# Regulatory Compliance Category > Consumer Protection Act Forum >  Body Corporates Not Allowing Pets

## BryanCasson

If anyone can give me insight into how body corporates work, and who they are help accountable to by law. We are currently trying to rent/buy a house and we are having endless problems with body corps that do not allow pets, even though pets already exist in the complex. 

Case 1: We got went at looked at a place in Montana in Weltevredenpark. The complex was fine with our dogs but stated on a board. NO NEW CATS. When we took a look at the place there were cats roaming the complex. Rawsons showed us the property and told us that cats will most likely not be a problem. We got a our paperwork ready and then were told that the body corporate run by Trafalgar have come up with a new rule that no new cats are allowed.

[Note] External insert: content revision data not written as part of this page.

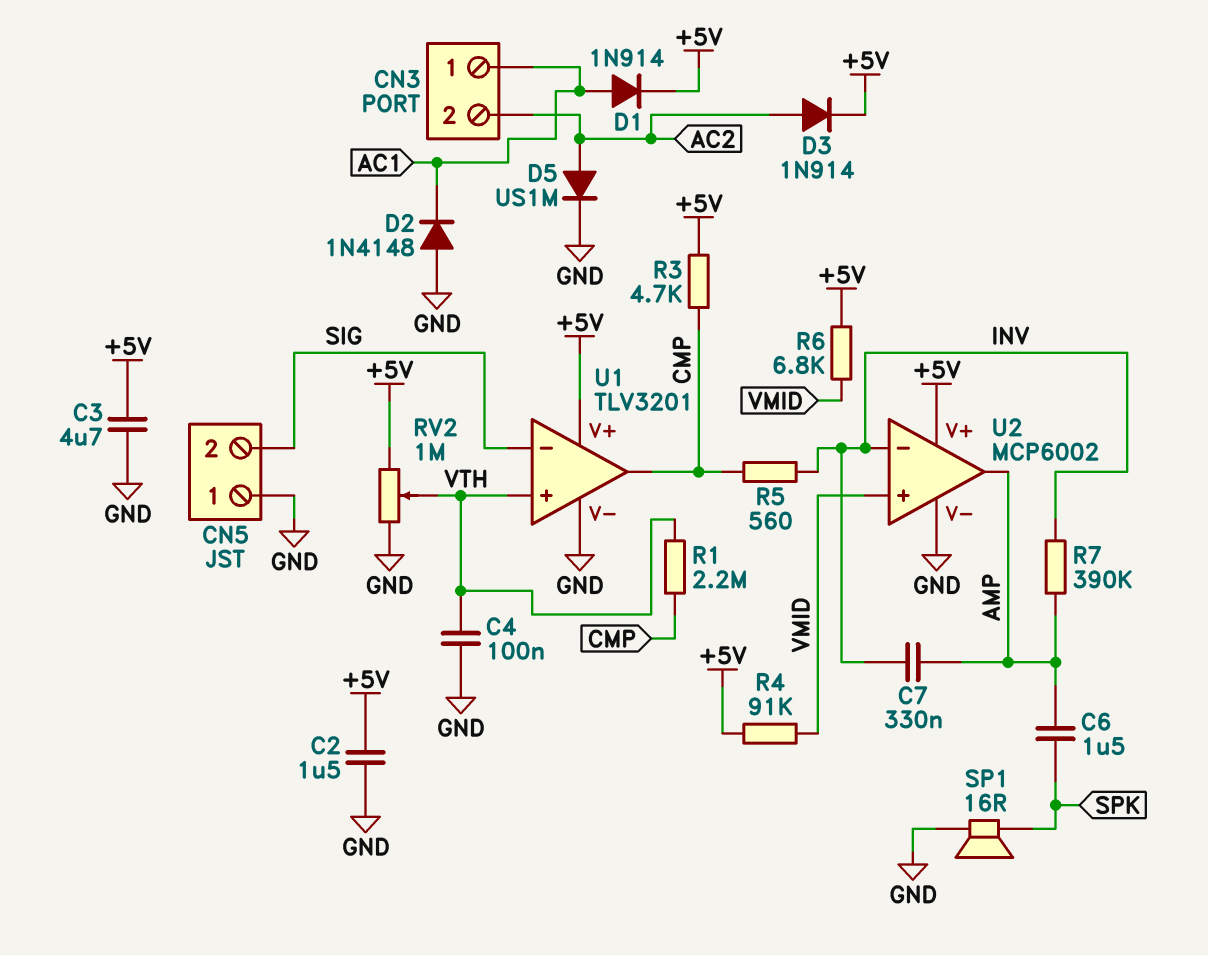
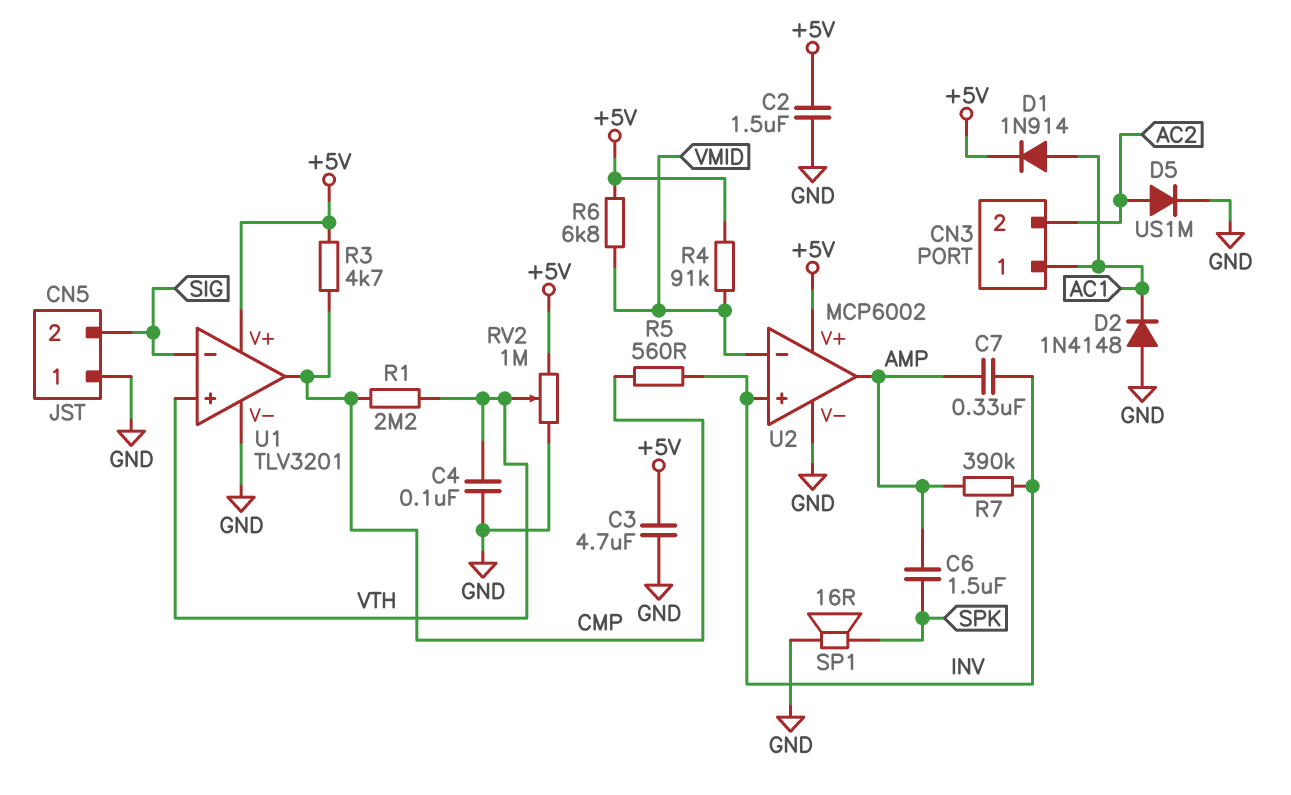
D3: diode 1N914 (A AC2, K +5V) -> none
U2 pin in+: VMID -> INV
U2 pin in-: INV -> VMID

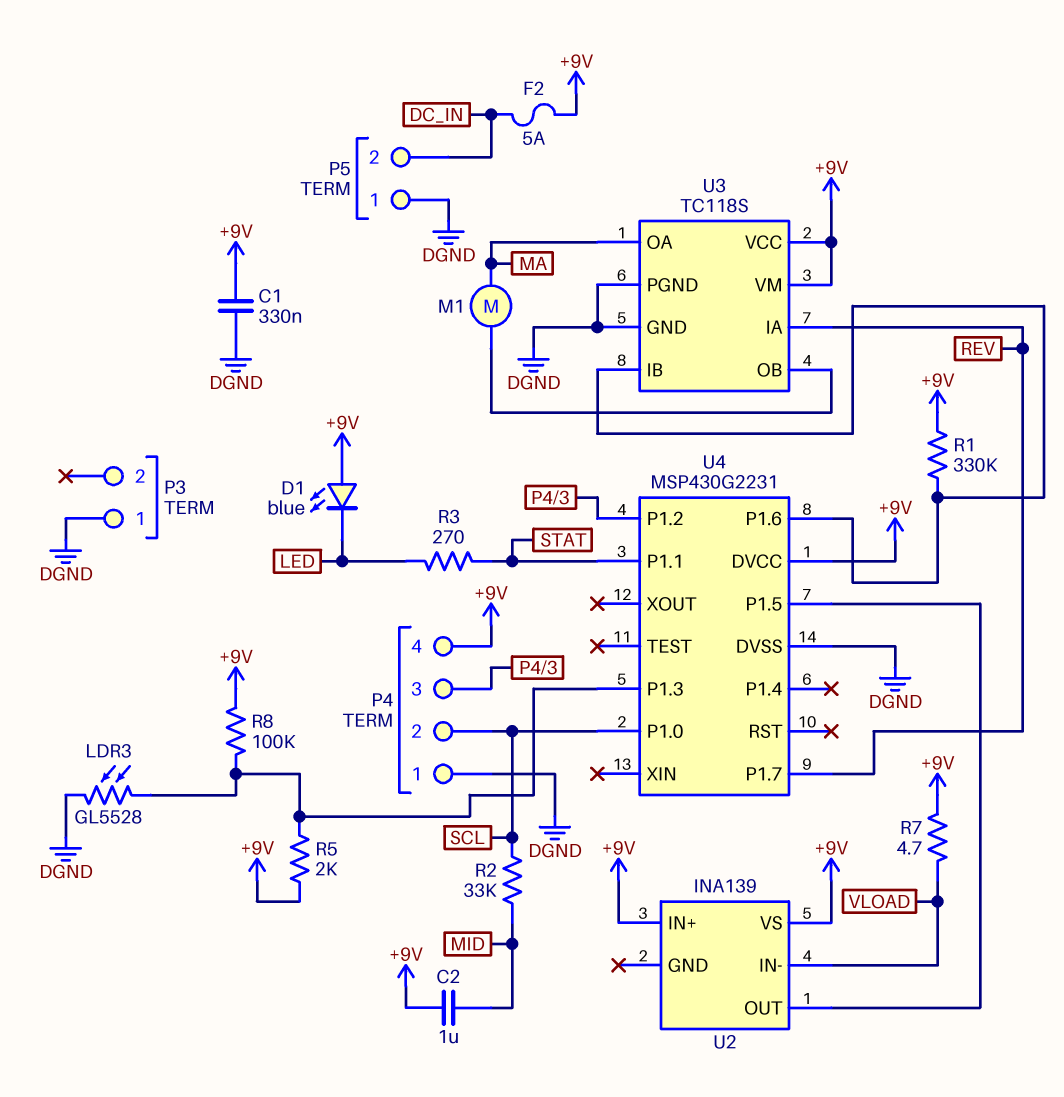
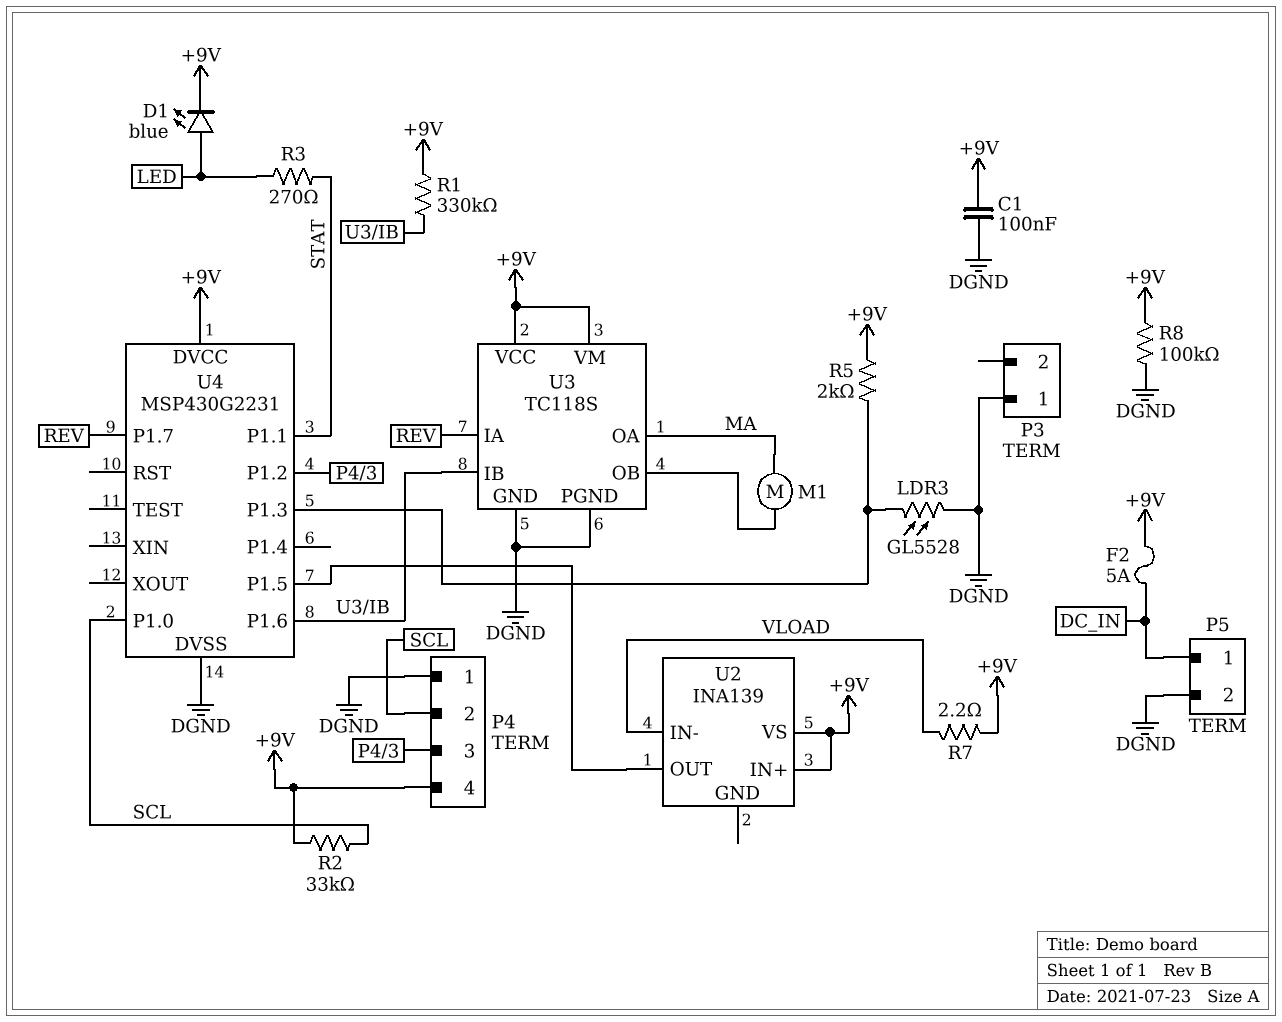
C1: 330nF (+9V, DGND) -> 100nF (+9V, DGND)
C2: 1uF (+9V, MID) -> none
D1: LED blue (A +9V, K LED) -> LED blue (A LED, K +9V)
P5 pin 1: DGND -> DC_IN
P5 pin 2: DC_IN -> DGND
R2: 33k (MID, SCL) -> 33k (+9V, SCL)
R7: 4.7 (+9V, VLOAD) -> 2.2 (+9V, VLOAD)
R8: 100k (+9V, U4/P1.3) -> 100k (+9V, DGND)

Case 2: Went to look at a place in Hombre on toy avenue in Allens Nek, once again we were told by agents "All About Rentals" that the place was pet friendly, in this case we actually signed a lease and even paid a deposit only to find out that the complex was again taking NO NEW PETS.

Where do these body corporates get so much power and is it legal for them to discriminate when it comes to allowing and dis-allowing pets, especially when pets already exist in the complex (Some trustees even have pets themselves) . It seems to me that trustees on the body corps are simply giving their pets preference and saying stuff you to anyone elses needs. Would you believe that the agents have even asked if we would still consider... what do they want us just give away our pets. 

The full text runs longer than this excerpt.